Obstacles in the Use of Professional Buddhist Terminology in Communication

Linmu (Chinese Arahant)

A year ago, after sharing some of my meditation experiences, many friends expressed a desire to explore or learn the Dharma with me, but most of these requests were politely declined. On one hand, this was because I intended to devote my time and energy entirely to meditation, and on the other hand, it was due to the issue of using professional terminology in discussing Buddhist concepts.

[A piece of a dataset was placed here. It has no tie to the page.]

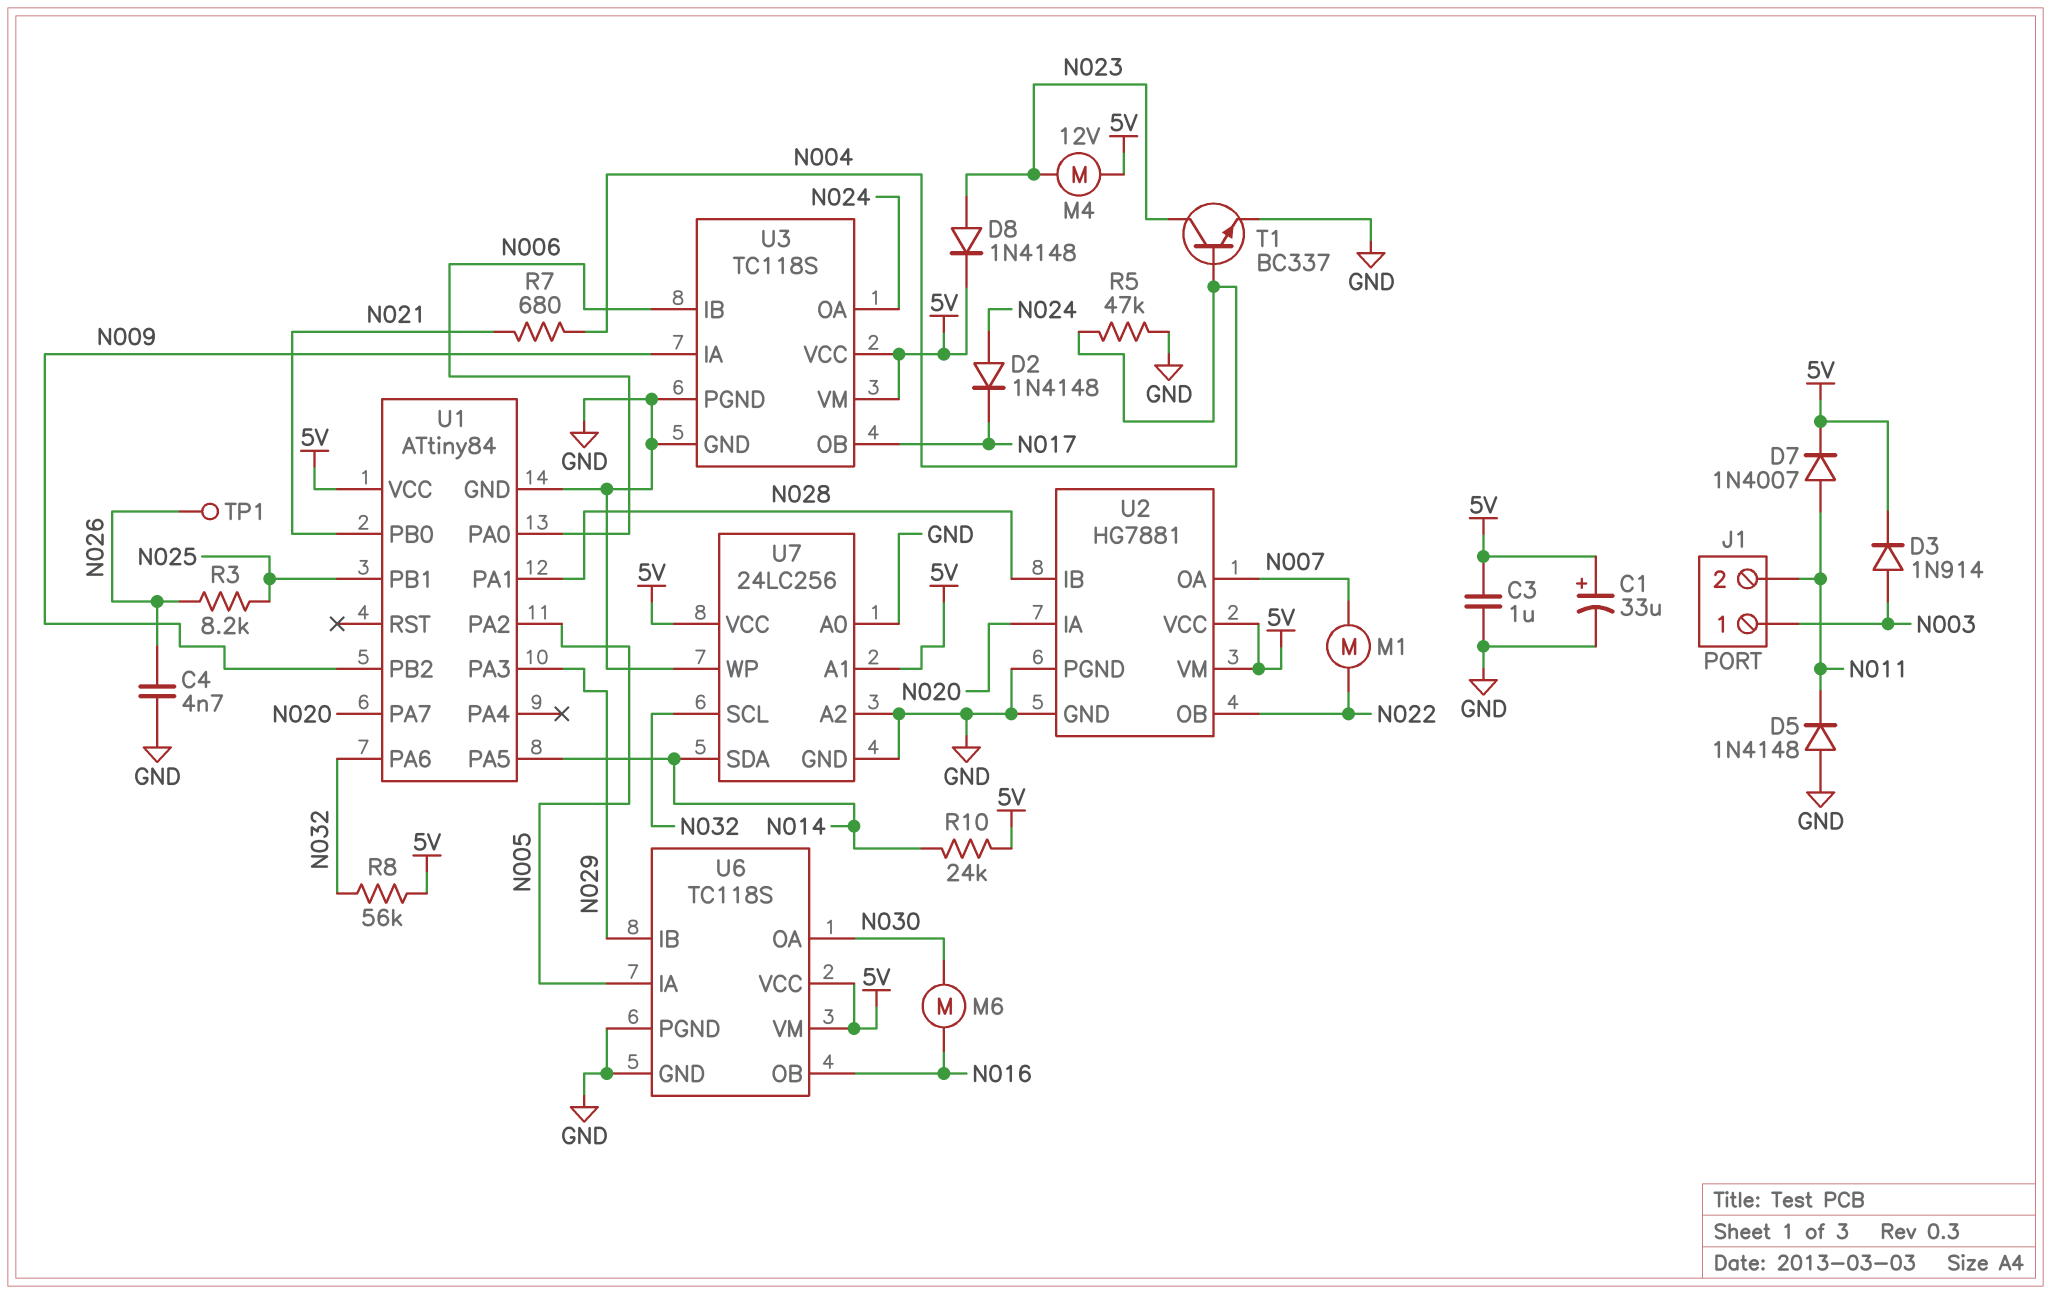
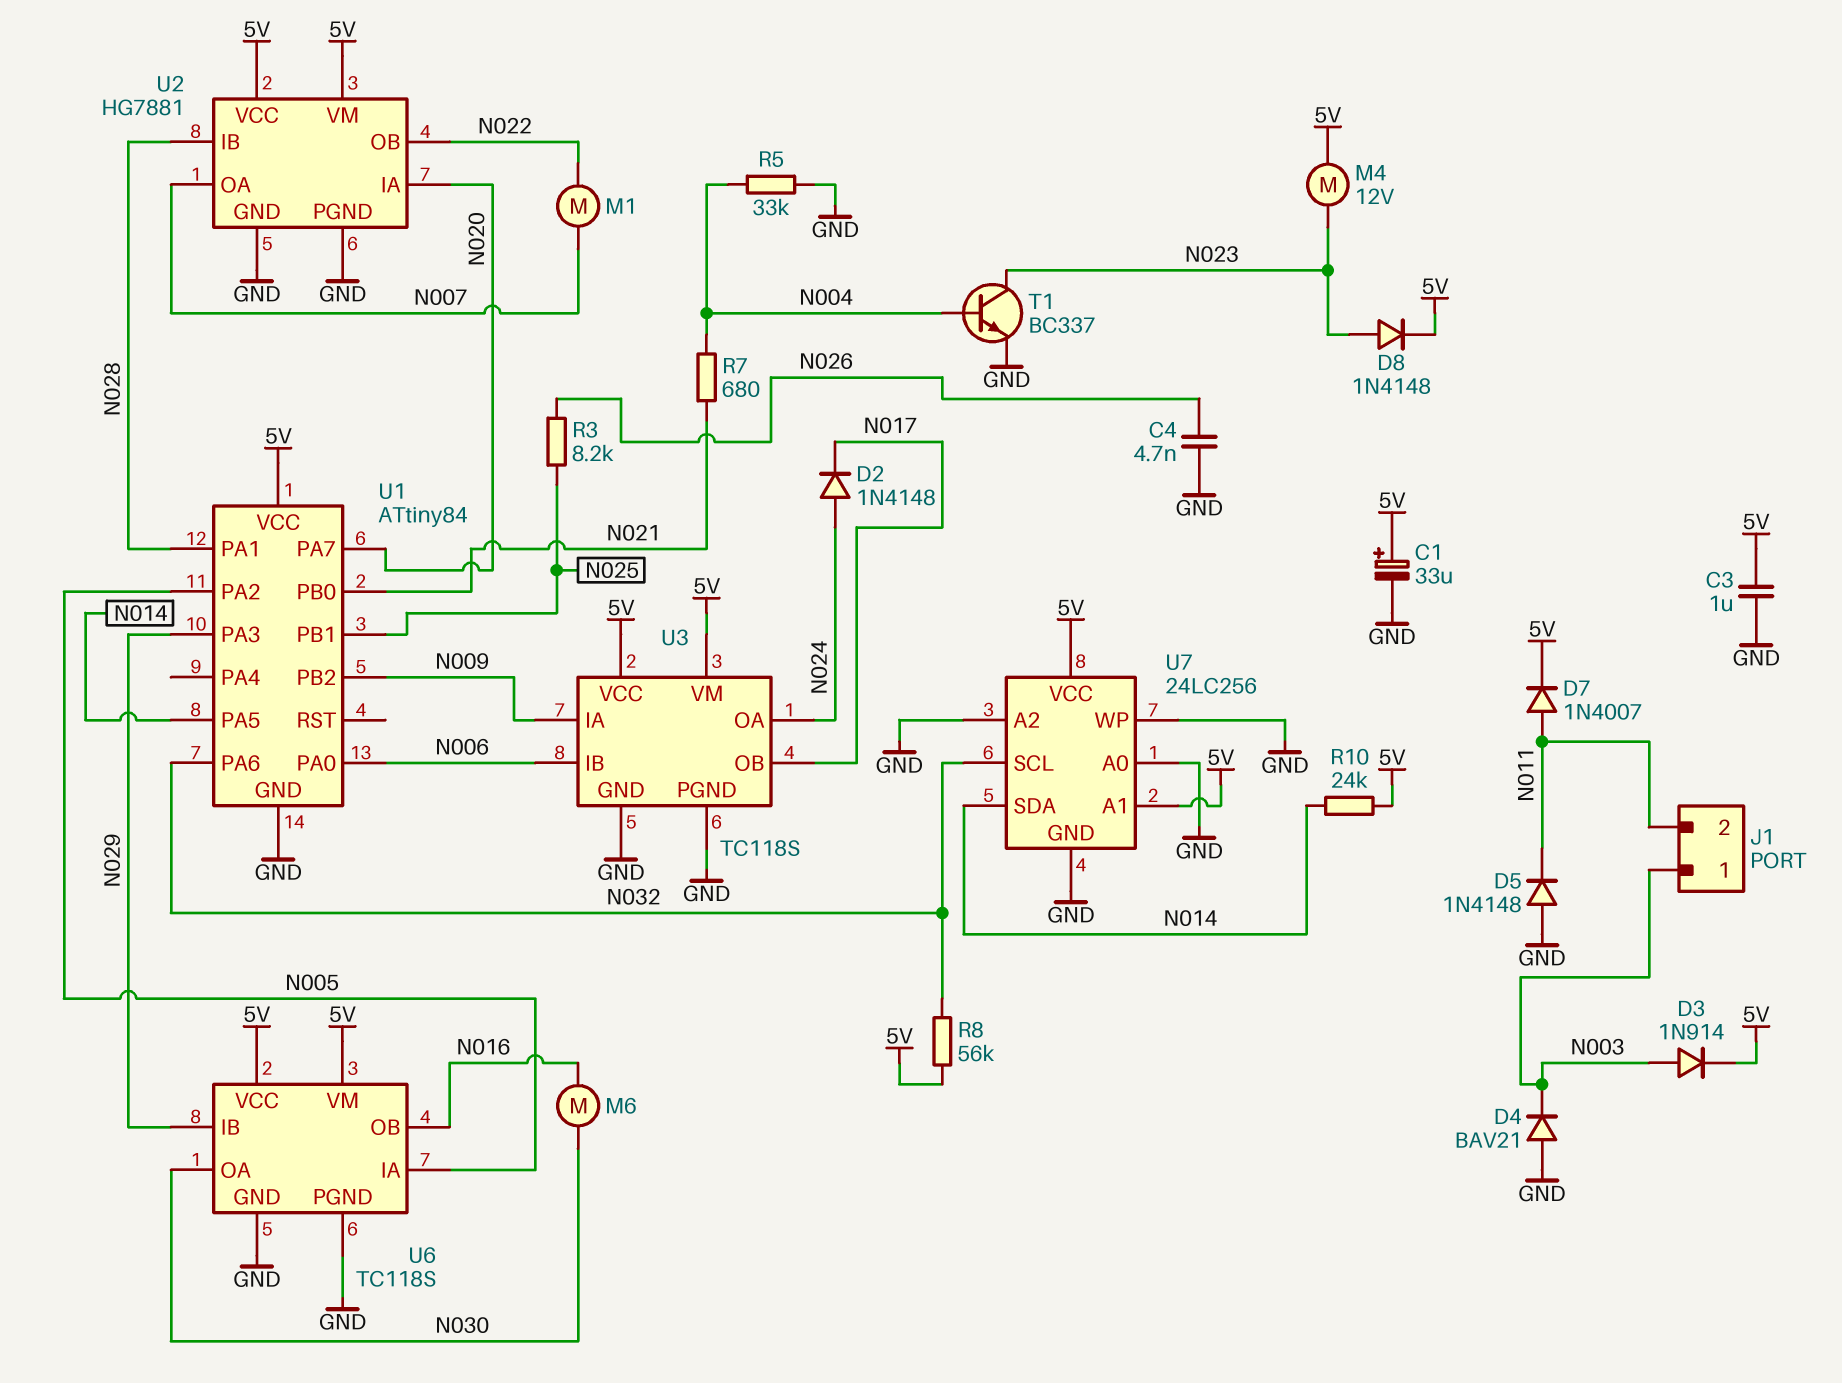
D4: none -> diode BAV21 (A GND, K N003)
R5: 47k (GND, N004) -> 33k (GND, N004)
TP1: test point (N026) -> none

When people talk about the Dharma today, they often base their discussions on various specialized terms found in the scriptures. These terms include concepts like the Four Noble Truths, impermanence, suffering, not-self, craving, desire, insight meditation, dependent origination, the four elements, body and mind, and many more. However, most people are not clear about what these terms actually mean, and sometimes they aren't even sure if the terms themselves are accurate. If you open the Tripitaka, the Buddhist canon, you will find that the same core Buddhist terminology can be translated differently by various scholars and in different eras. Some differences in wording have even led to variations in Buddhist theories, but they haven't gained widespread recognition due to limited propagation.

Furthermore, even among agreed-upon terms, each school or individual often has their own interpretation, which leads to continuous debates. Therefore, using this language in Buddhist discourse doesn't always facilitate effective communication.

What we can be sure of is that although the Dharma taught by the Buddha is profound, the language used must have been simple and comprehensible. The concepts conveyed by these terms should be something that anyone can observe and discover for themselves, without relying on culture, tools, or specialized scientific knowledge.

In the Buddha's time, literacy was limited to the elite, and the common people generally had no formal education. Therefore, the language of the Dharma must have been something that was widely accessible. My understanding of Buddhism comes primarily from personal experience rather than analyzing the scriptures. So, when I communicate with friends, sometimes I find it necessary to consider how the scriptures describe these concepts.

I thought, why not use straightforward language for clarity? In this way, everyone can understand without needing to ask about their understanding of professional terminology, and it can also reduce many disputes. That's why I decided to experiment with writing the previous article in accessible language.

To make it easier for my friends to read and for future communications, I will provide some supplementary explanations based on the scriptures for the terms mentioned in the previous article.

At the beginning of the article, the terms "solid, liquid, heat, and motion" correspond to my interpretation of the Four Elements (earth, water, fire, and air) found in the scriptures. I also added "space" and "mind" to represent the "Six Realms" described in the "Discourse on the Distinction Between the Elements."

The subsequent terms "eye, ear, nose, tongue, skin, and mind" correspond to the "eye, ear, nose, tongue, body, and mind" mentioned in the scriptures. "Light, sound, smell, taste, touch, and thought" correspond to the five senses (sight, sound, smell, taste, and touch) and mental objects (thoughts).

The terms "sensation, perception, consciousness, and mental formations" correspond to the "consciousness, sensation, perception, and mental formations" in the scriptures. "Attention" corresponds to the term "contact."

The four states correspond to the "four formless realms," and "liberation" corresponds to "nirvana."

It's important to note that, just as a computer can be divided into components like the motherboard, processor, memory, and hard drive, these terms do not refer to an ultimate, indivisible particle or substance but are classificatory and naming conventions based on different characteristics.

In the future, if necessary, I will also use the same accessible language to explain other Buddhist terms and theories, with the goal of helping my friends understand a practical, immediately accessible Buddhism that they can experience and grasp at any time, instead of a mysterious and inaccessible religion.